Una vittoria voluta e guadagnata da Fonseca per lasciarsi alle spalle il complicato mese che gli aveva tolto qualche certezza. Ciò non toglie i meriti allo straordinario Prizmic, che ha ormai acquisito – così come il brasiliano – lo status di rising star. Joao diventa dunque il primo tennista brasiliano a raggiungere il terzo turno del Roland Garros per due anni consecutivi dopo Thomaz Bellucci nel 2010-11. E adesso, preparate i pop corn: Fonseca sfiderà sua maestà Novak Djokovic venerdì al terzo turno dell’Open di Francia.
Il match
Sul Campo 14, va in scena una battaglia tattica che nei primi sei giochi vive di un equilibrio quasi chirurgico, con i due giovani talenti che si studiano senza concedere varchi significativi. Sì, perché Joao Fonseca e Dino Prizmic interpretano il match con grande intensità, mantenendo i turni di battuta con determinazione e scambi prolungati da fondo campo che infiammano il pubblico. La svolta arriva però improvvisa dopo il 3-3: il croato alza vertiginosamente il ritmo, iniziando a leggere con estrema precisione le traiettorie del brasiliano. Prizmic trova il break decisivo e, approfittando di un calo di tensione dell’avversario, infila un parziale convincente di tre giochi consecutivi. Fonseca subisce l’accelerazione improvvisa e perde progressivamente le misure, costretto a cedere la frazione d’apertura. Con un tennis così solido, il croato chiude il primo set per 6-3 in poco meno di mezz’ora. Un avvio perentorio che mette subito pressione alle ambizioni del brasiliano.

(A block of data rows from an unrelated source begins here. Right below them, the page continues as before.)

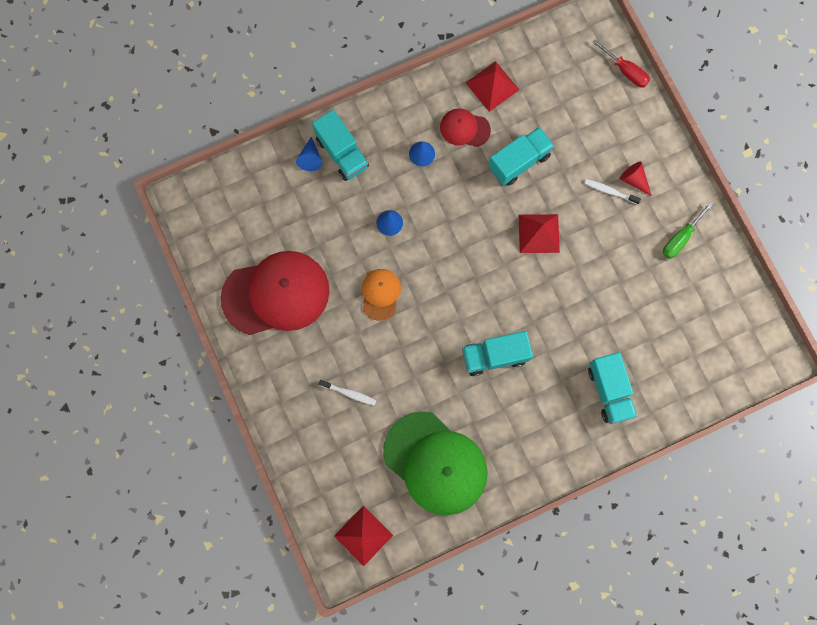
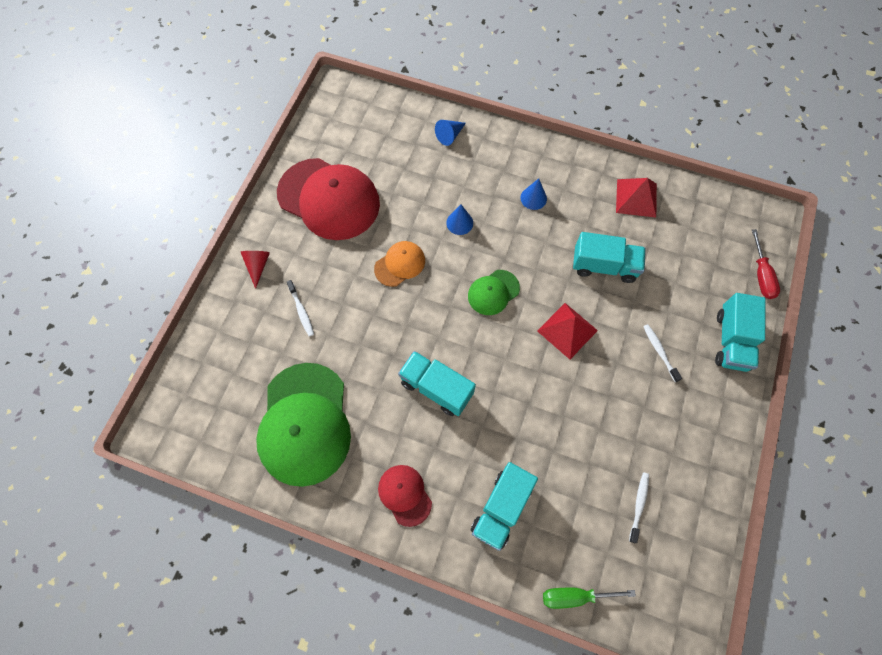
camera: 45 degrees right, 10 degrees down
(342, 153) = (475, 150): turquoise truck -> turquoise truck (731, 341)
(363, 535) = (194, 423): red pyramid -> none
(464, 128) = (584, 208): red cap -> red cap (405, 495)
(464, 253) = (493, 292): none -> green cap
(634, 180) = (689, 361): red cone -> red cone (258, 266)
(681, 238) = (689, 443): green screwdriver -> green screwdriver (575, 596)
(686, 307) = (639, 505): none -> white toothbrush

Archiviato il primo parziale, Fonseca prova a dar forma ad un tennis più concreto e ritmato, ma dalla parte opposta del rettangolo di gioco, il croato sembra davvero indemoniato, e col dritto, quasi buca la terra del campo 14. Joao, a corto di idee, azzarda delle mosse illogiche, gettandosi in avanti senza cognizione di causa. Dino non perdona, e con un agevole passante trafigge Joao, breakkandolo e accaparrandosi il secondo parziale per 6-4.
Il brasiliano è spalle al muro, appena prima dello scoccare dell’ora e trenta di gioco. Le tenebre della sconfitta aleggiano già sul campo parigino, ma Joao si ribella all’amaro destino, costruendo qualcosa di straordinario. Il dritto torna a suonare alla Fonseca maniera, e il tifo è quello delle grandi occasioni. Il numero 28 del seeding interrompe il flow avversario, variando anche con qualche morbido slice, che spezza il ritmo furente del tornado croata. Ecco il break carioca, giunto nel quarto game del terzo parziale. Il match cambia volto, del tutto. Joao si mette sui binari giusti, ricordando al mondo perché viene definito un predestinato. Prizmic non regge l’urto violento del nativo di Rio, che gli lascia solo 6 game negli ultimi tre set e si impone 3-6 4-6 6-3 6-1 6-2, uscendo alla grande alla distanza. Il prossimo avversario, come detto, è Nole Djokovic.